Price and Willis [48] observed an apparent difference between lower and higher carbon values, as the upper limit of their carbon pricing led to rotation extensions of more than 30 years. It is important to note that Price and Willis adopted much higher carbon prices than ours. They used a range of £80–200 per tonne (€91–113 per tonne). This comparison indicated that the inclusion of carbon values only lengthens rotations when these are sufficiently high.

We should note that the model by van Kooten et al. [28], used in our analysis, is a theoretical framework that seeks to assess the impact of carbon markets on the optimal forest management of forest lands. Consequently, it may not be perfectly compatible with existing carbon market mechanisms, such as the voluntary carbon market programme. Our model starts from the assumption of unexploited land and attempts to mimic the concept of additionality. However, it does not consider certain assumptions, such as certification costs (e.g., management, monitoring, and compliance), which are essential for improving the effectiveness of environmental policies [49]. These costs can hinder the development of carbon projects [50]. Integrating these costs into our analysis would likely produce variations in profitability and optimal harvestage.

In our study, we simulated selective cutting or thinning operations. Thinning can mitigate density-related effects on forest stand development by reducing density and competition.

Although Willis et al. [51] empirically investigated the impacts of thinning on mixed forest stands in the southeastern United States, their findings did not allow for a generalisable statement. In mixed forest stands, the complexity of forest management is further intensified. In these cases, forest managers must decide not only on the basic aspects ofplanting, but also on the optimal mix and composition of tree species, which can vary depending on combinations of trees, rows, or groups.

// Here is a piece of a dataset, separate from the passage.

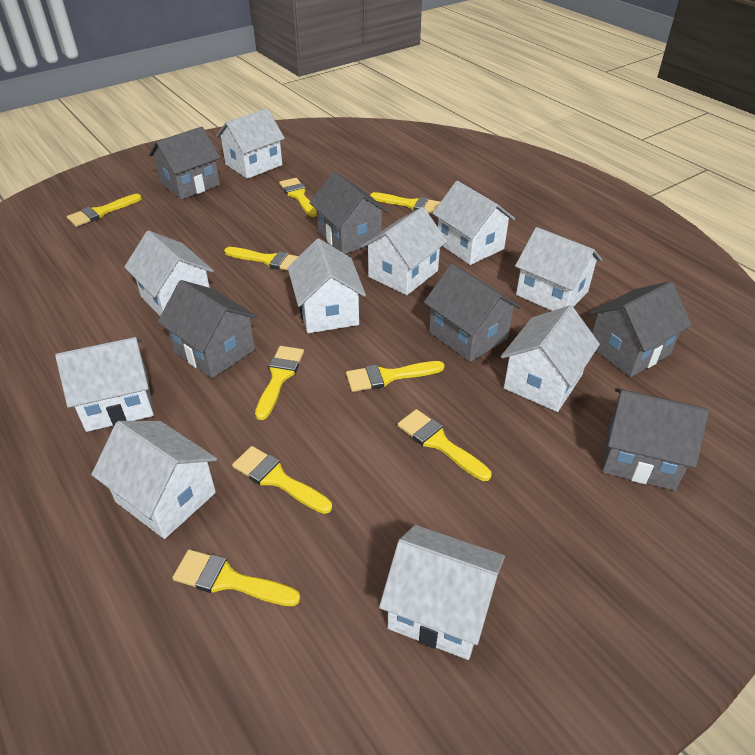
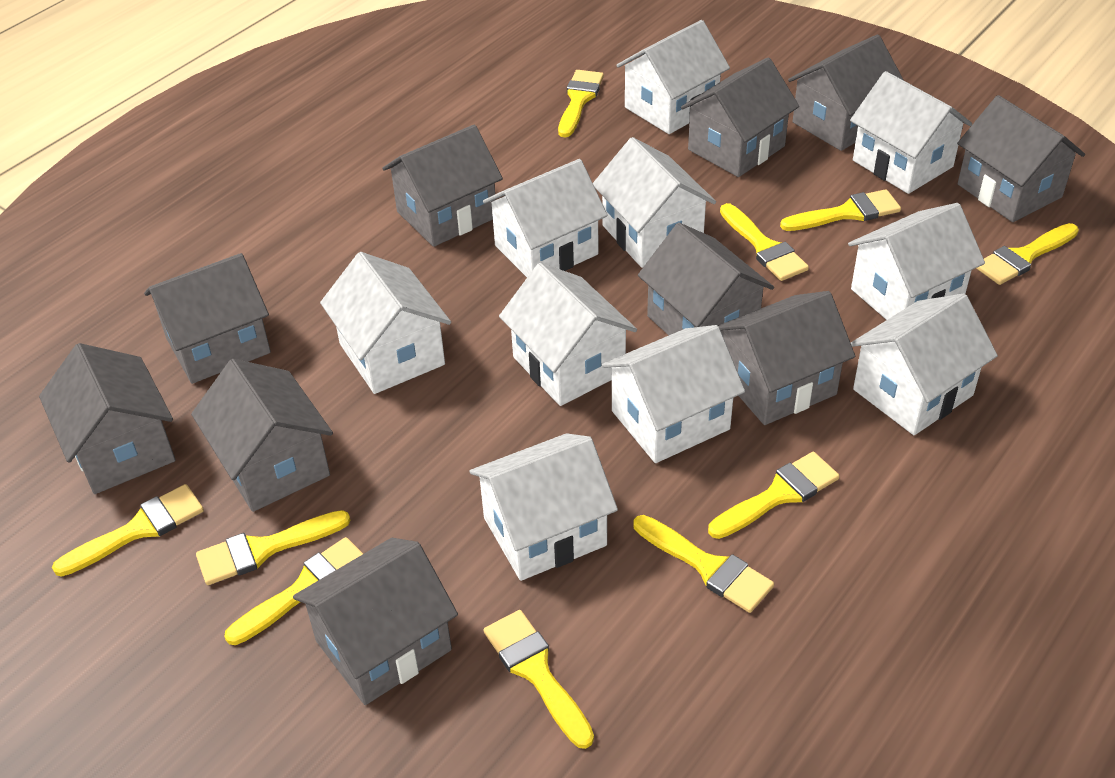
grey house: 6 -> 10
yellow brush: 9 -> 10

In addition, the greater heterogeneity of mixed stands leads to more ambiguous qualitative analytical results [52]. Ourapproach allowed us to isolate the effect of mixture proportions and rotation lengths. Furthermore, our main objective was to provide information on the impact of mixture proportions on the profitability of forest stands.

5. Conclusions

This study demonstrates that the management of secondary forests of the Roble-Raulí-Coigüe and Evergreen forest types is an economically viable and competitive alternative in southern Chile.

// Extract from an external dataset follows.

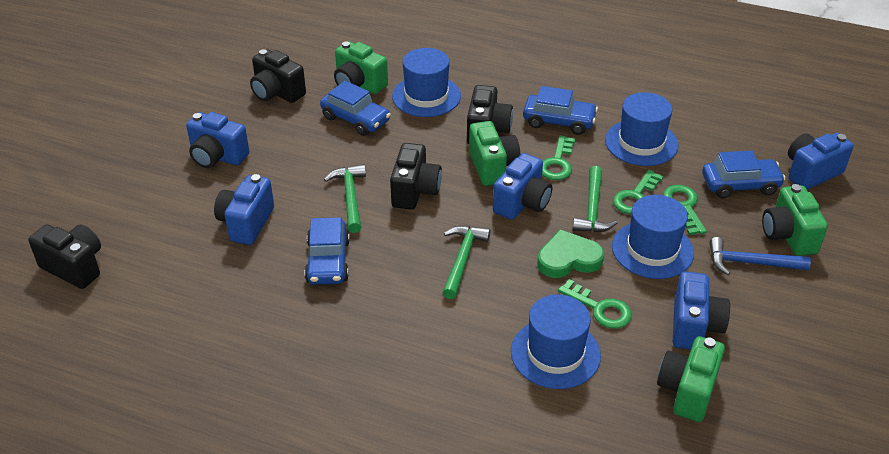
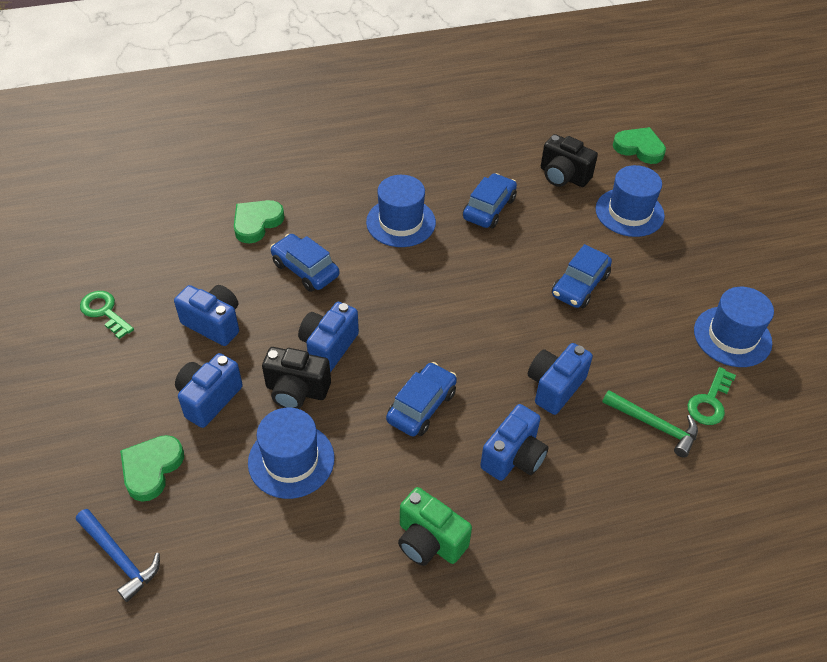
black camera: 4 -> 2
green camera: 4 -> 1
green hammer: 3 -> 1
green heart: 1 -> 3
green key: 4 -> 2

The simulations show that mixed plantations of native species (Roble–Raulí–Coigüe and Evergreen) have significantly higher land expectancy values (LEV) than monocultures, especially under 25%-75% mixture schemes and moderate densities (2000 trees/ha). This confirms that structural diversity optimises resource use and improves economic efficiency.

The integration of payments for carbon ecosystem services acts as a financial catalyst, not only increasing final profitability but also extending optimal rotation periods. This allows forest owners to produce higher quality and larger timber without sacrificing economic viability.

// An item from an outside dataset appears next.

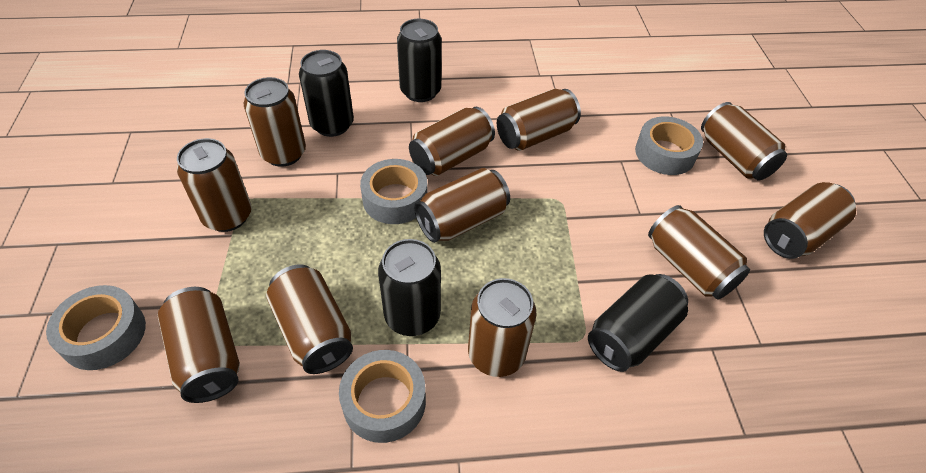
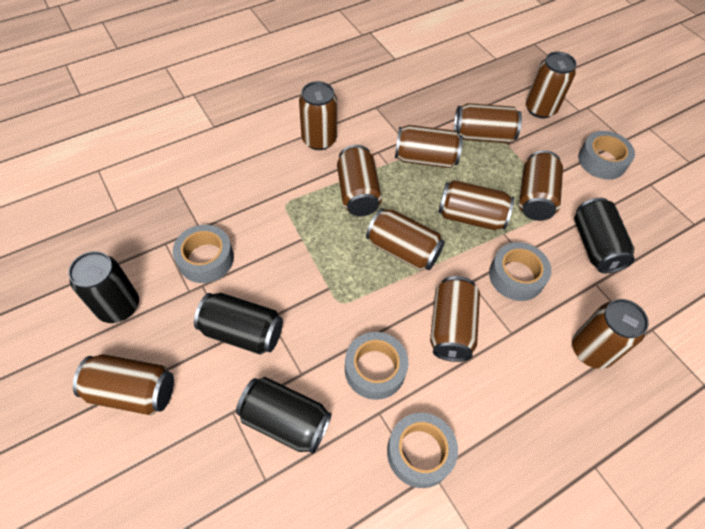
grey tape: 4 -> 5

The heterogeneity in the results obtained through the various scenarios analysed underscores the urgency of adopting a comprehensive forest management paradigm. The data suggests that the economic viability of native forests should not be limited to conventional timber yields; on the contrary, it requires a diversified income matrix that incorporates non-timber forest products (NTFPs), ecosystem services through carbon credits, and restoration subsidies. In this context, land use planning and the formation of productive clusters emerge as critical mechanisms for mitigating the competitiveness gap observed in relation to monocultures of exotic species.

We conclude that dynamic programming is an effective tool for decision-making in complex ecosystems, allowing the identification of management strategies that simultaneously maximise economic benefit and climate change mitigation.

Our findings validate the potential of young forests to meet Chile's NDC 2030 targets. Providing estimation tools that integrate carbon and timber provides the legal and financial security necessary for small and medium-sized landowners to transition from degraded forest use (mainly wood energy) to high-value forest management.